The JTES score requires non-overlapping true event segments, i. e. $${e}_{{\rm{T}}i}\cap {e}_{{\rm{T}}j}={\rm{0}}\,/\;\forall i,j,i\ne j$$. It is designed to reflect real-world expectations on event annotation algorithms, where an event that is split in half will at best only be evaluated as half correct, the same applies to scenarios where two true events have been merged into one event as shown in Fig. 8. Splitting a real event in two successive events will result in a JTES score of at most 0.5, while common scores such as accuracy or F1 will evaluate each time step independently and still result in perfect scores.

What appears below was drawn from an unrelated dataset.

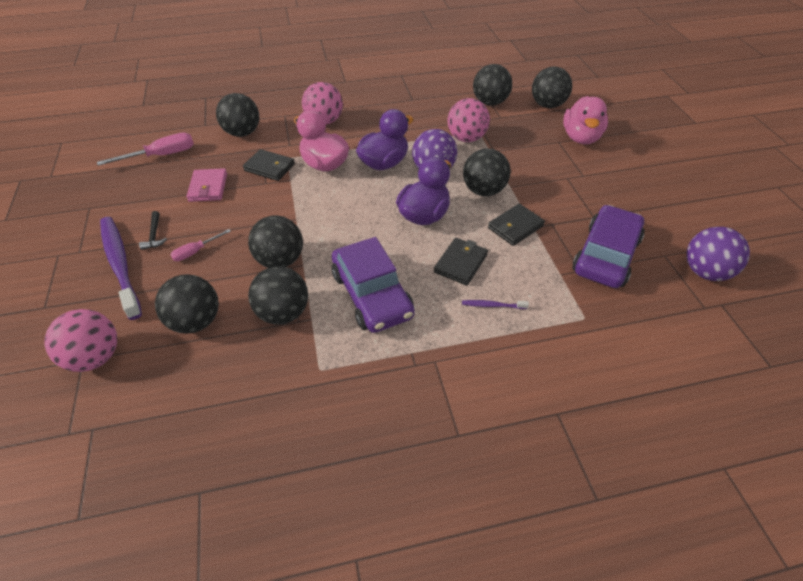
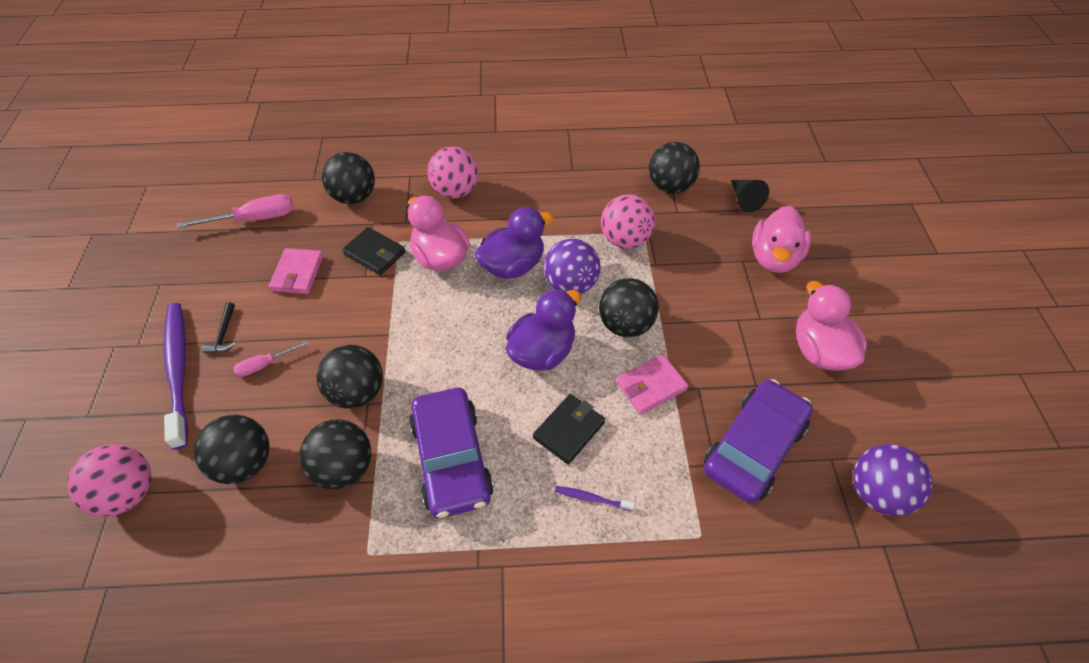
camera: 10 degrees right, 5 degrees up
(515, 227) = (651, 386): black wallet -> pink wallet
(547, 105) = (744, 200): black ball -> black cone
(633, 190) = (819, 351): none -> pink duck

The principles of JTES are:

• Score is in range [0, 1], where 0 is lowest and 1 best,

• false positives and false negatives are equally bad,

• if a true event spans over multiple predicted events, the result is averaged,

• if the predicted event spans over multiple true events, the result is accounted for accordingly,

• if $${N}_{{\rm{T}}}=0$$ and $${N}_{{\rm{P}}} > 0$$, the score is 0,

• if $${N}_{{\rm{T}}} > 0$$ and $${N}_{{\rm{P}}}=0$$, the score is 0,

• if $${{\boldsymbol{e}}}_{{\rm{T}}}={{\boldsymbol{e}}}_{{\rm{P}}}$$ (assuming the segments are ordered by start time), the score is 1.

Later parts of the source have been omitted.